- Native name: 石田直裕
- Born: December 5, 1988 (age 37)
- Hometown: Nayoro, Hokkaido, Japan

Career
- Achieved professional status: October 1, 2012 (aged 23)
- Badge Number: 289
- Rank: 6-dan
- Teacher: Kazuharu Shoshi (7-dan)
- Tournaments won: 1
- Meijin class: C2
- Ryūō class: 4

Websites
- JSA profile page

= Naohiro Ishida =

Japanese shogi player

Naohiro Ishida (石田 直裕, Ishida Naohiro) is a Japanese professional shogi player ranked 6-dan.

==Early life and apprenticeship==
Ishida was born in Nayoro, Hokkaido, on December 5, 1988. He learned how to play shogi at school with friends, and entered the Japan Shogi Association's apprentice school at the rank of 6-kyū as a student of shogi professional Kazuharu Shoshi in 2001.

Early on, Ishida remained in at home in Nayoro, living with his mother and commuting twice monthly to Tokyo by plane to participate in the apprentice school. He would attend junior high school during the week, leave school early the day before his schedule games, and fly to Tokyo where he was met by his father. who was stationed in Tokyo as a member of the Japanese Self Defense Forces. After Ishida finished his games, his father would take him to the airport for the return trip back to Hokkaido.

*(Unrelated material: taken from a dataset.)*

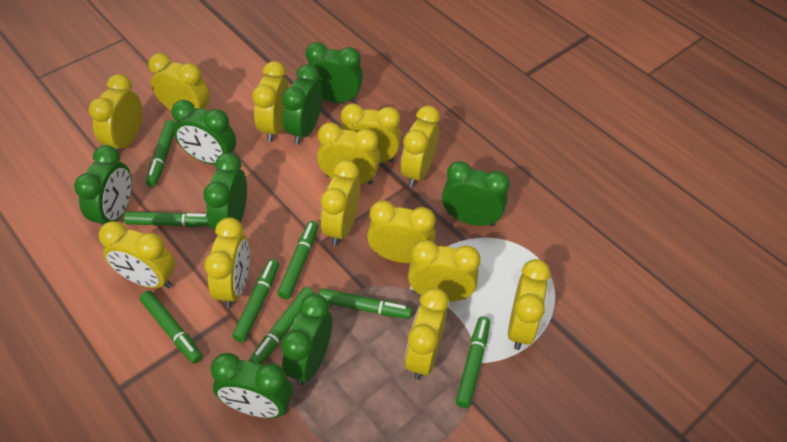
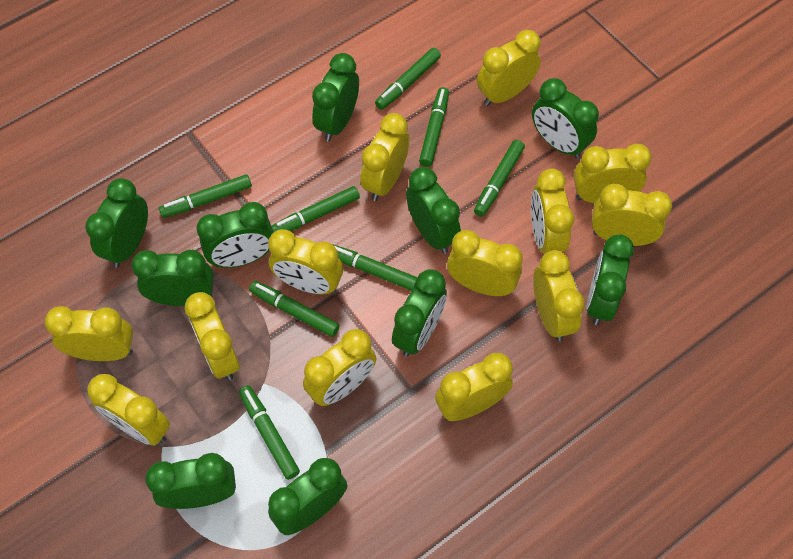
green clock: 8 -> 10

At first, Ishida found the apprentice school quite difficult and actually was demoted from 6-kyū to 7-kyū because of poor results; eventually, however, he started to perform better and obtained promotion to 5-kyū. After graduating from junior high school, he and his mother moved from Hokkaido to Tokyo and he enrolled in a local senior high school; he continued to perform well as an apprentice professional and was promoted to the rank of 2-dan by the time he was a third-year high school student. After graduating from senior high school, Ishida decided to continue his education at university to not only please his mother, who felt that further education would help his job prospects if he did not become a professional shogi player, but also because he was really interested in mathematics. He passed the entrance exam for the Department of Mathematics for the Faculty of Science and Engineering of Chuo University and began living on his own after his mother moved back to Nayoro.

Nishida was promoted to the rank of 3-dan in 2008 while he was a second-year university student, but was still ranked at 3-dan as he entered his final year of university. Being around his fellow fourth-year students who were already going on job interviews and participating in other job-hunting activities made him wonder if he would ever become a professional shogi player. His mother even said he could come back to Nayoro and look for work if he wanted to after graduation if he still had not obtained professional status, but he decided to continue at the apprentice school, He finally obtained full professional status and the rank of 4-dan in October 2012 after finishing second in the 51st 3-dan League (April 2012 – September 2012) with a record of 13 wins and 5 losses.

==Shogi professional==
Ishida defeated Tetsuya Fujimori 2 games to none to win the 4th Kakogawa Seiryū Tournament in 2014 for his only tournament championship.

In 2016, Ishida advanced to the finals of the 47th Shinjin-Ō tournament, but was defeated by Yasuhiro Masuda 2 games to none.

===Promotion history===
The promotion history for Ishida is as follows:
- 6-kyū: September 2001
- 3-dan: October 2008
- 4-dan: October 1, 2012
- 5-dan: August 15, 2017
- 6-dan: July 18, 2024

===Titles and other championships===
Ishida has yet to appear in a major title match, but he has won one non-major title championship.

===Year-end prize money and game fee ranking===
Ishida has finished in the "Top 10" of the JSA's year-end prize money and game fee rankings once: tenth with JPY 14,270,000 in earnings in 2025.

==Personal life==
Ishida is a graduate of Chuo University; he is the fourth alumnus of the school to become a professional shogi player.